Turri and colleagues11 in 1990 described operatively excised aortic valves from 602 patients having valve replacement, but these authors combined data from patients with pure regurgitation and those with some degree of aortic stenosis. That study also included patients who had concomitant mitral valve disease, and indeed, the most common cause of aortic stenosis (≈348 patients) in their patients was rheumatic heart disease (undefined; in 172 [49%]). Only 17 (5%) of their patients had congenitally bicuspid aortic valves, and only 44 (13%) had the “senile” type of stenotic valve, presumably 3-cuspid ones. Although it was not possible to separate the ages of their patients with stenotic valves from those with purely regurgitant valves, the mean ages of their stenotic cases were clearly much younger than patients included in the present study (mean age, ≈50 versus 70 years).

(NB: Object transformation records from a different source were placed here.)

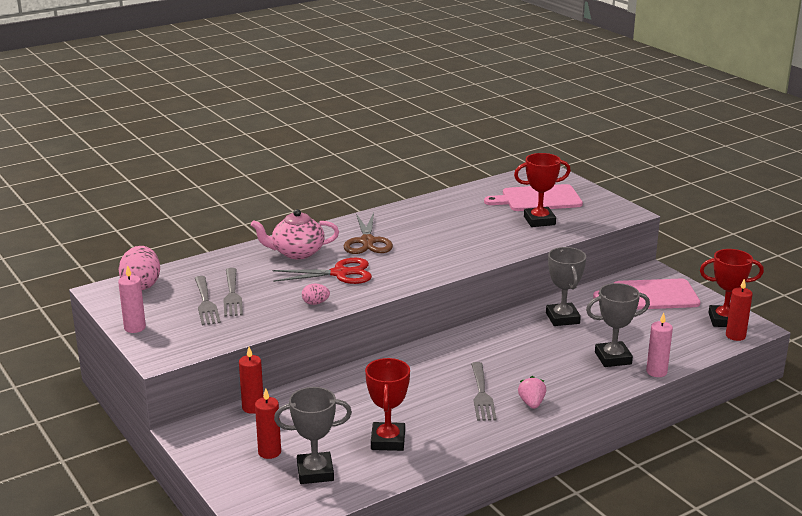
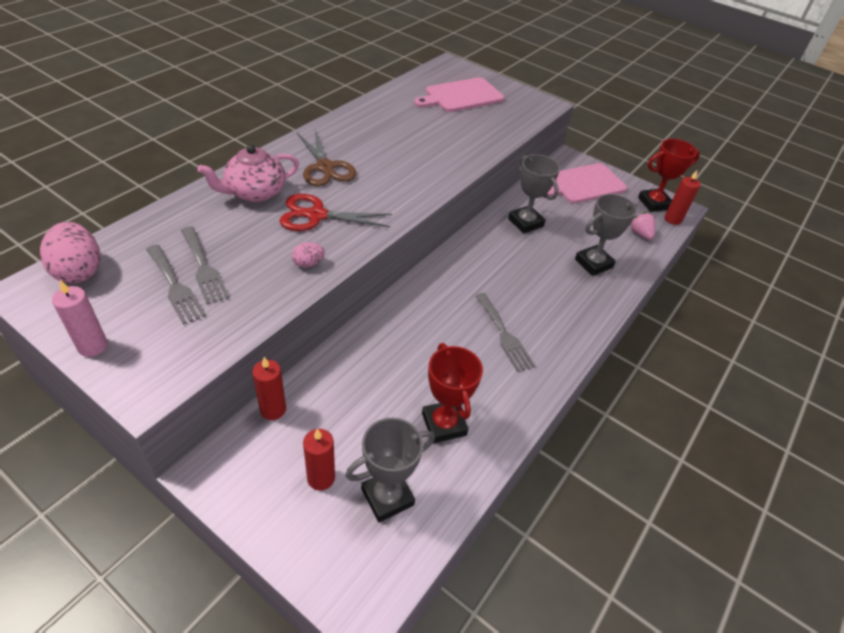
camera: 25 degrees left, 20 degrees up
(340, 273) = (316, 215): red scissors -> red scissors turned 150 degrees counterclockwise
(531, 403) = (555, 336): pink strawberry -> pink strawberry (640, 234)
(539, 221) = (477, 121): red trophy -> none
(656, 372) = (637, 273): pink candle -> none

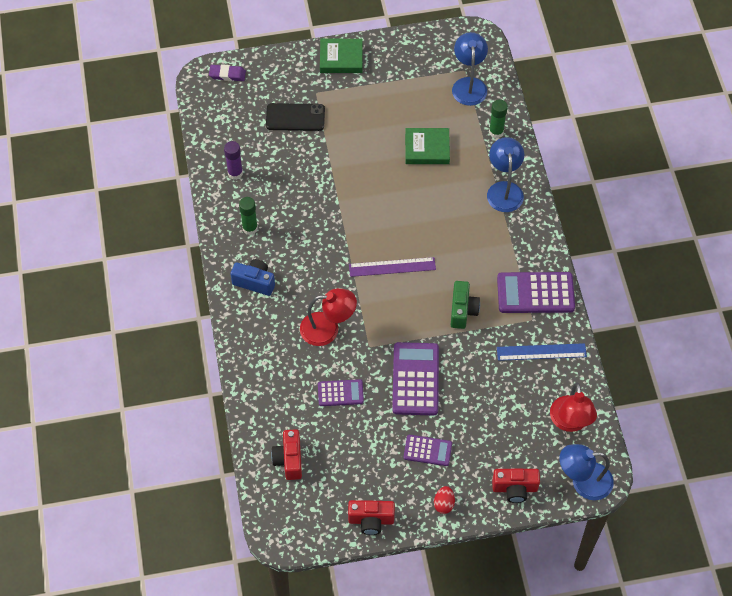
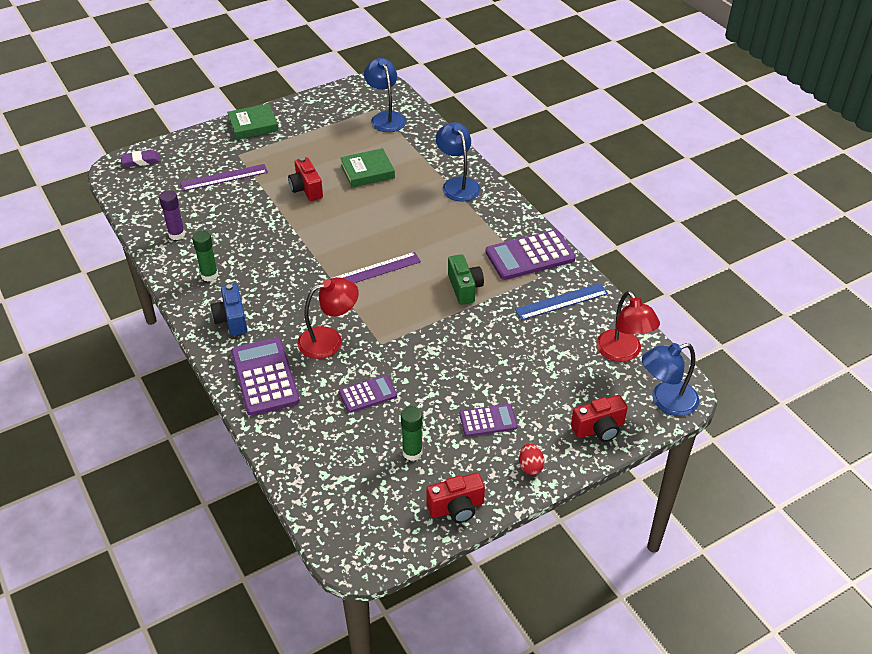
camera: 20 degrees left, 15 degrees down
(254, 282) = (232, 320): blue camera -> blue camera turned 105 degrees counterclockwise
(289, 460) = (335, 475): red camera -> red camera (306, 189)
(295, 117) = (224, 177): black phone -> purple ruler
(415, 379) = (444, 359): purple calculator -> purple calculator (264, 377)
(496, 132) = (428, 145): green glue stick -> green glue stick (412, 452)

Agozzino and associates12 in 1992 described operatively excised aortic valves from 912 patients having valve replacement in the 1980s: A total of 787 valves had some degree of stenosis, but there was no attempt to describe valve structure. These authors also included patients with associated mitral valve disease, and indeed, rheumatic heart disease was the most common etiology of the aortic valve stenosis (573 of 787 [73%]). “Degenerative calcification” was the explanation for the stenosis in the other 214 patients (27%). These authors also included children in their study. The mean ages of their patients with aortic stenosis was 47 years.
Several features of the present study make it different from previous studies on operatively excised, stenotic aortic valves. First, the study was limited to adults >20 years of age and excluded those patients who had had a previous aortic valvulotomy. Second, it excluded patients with associated mitral stenosis, which in adults is virtually always of rheumatic origin, and it also excluded patients having mitral valve replacement for any reason. Third, it included only patients whose stenotic aortic valve was excised in the last decade of the 20th century or the first decade of the 21st century. Fourth, the structure of the operatively excised stenotic aortic valve was determined by a single physician (W.C.R.), who has studied the aortic valve for >40 years. Fifth, it made no attempt to separate stenotic valves into those that were purely stenotic versus those that were both stenotic and regurgitant, a division that is fraught with error unless an aortogram or echocardiogram has been used for this determination.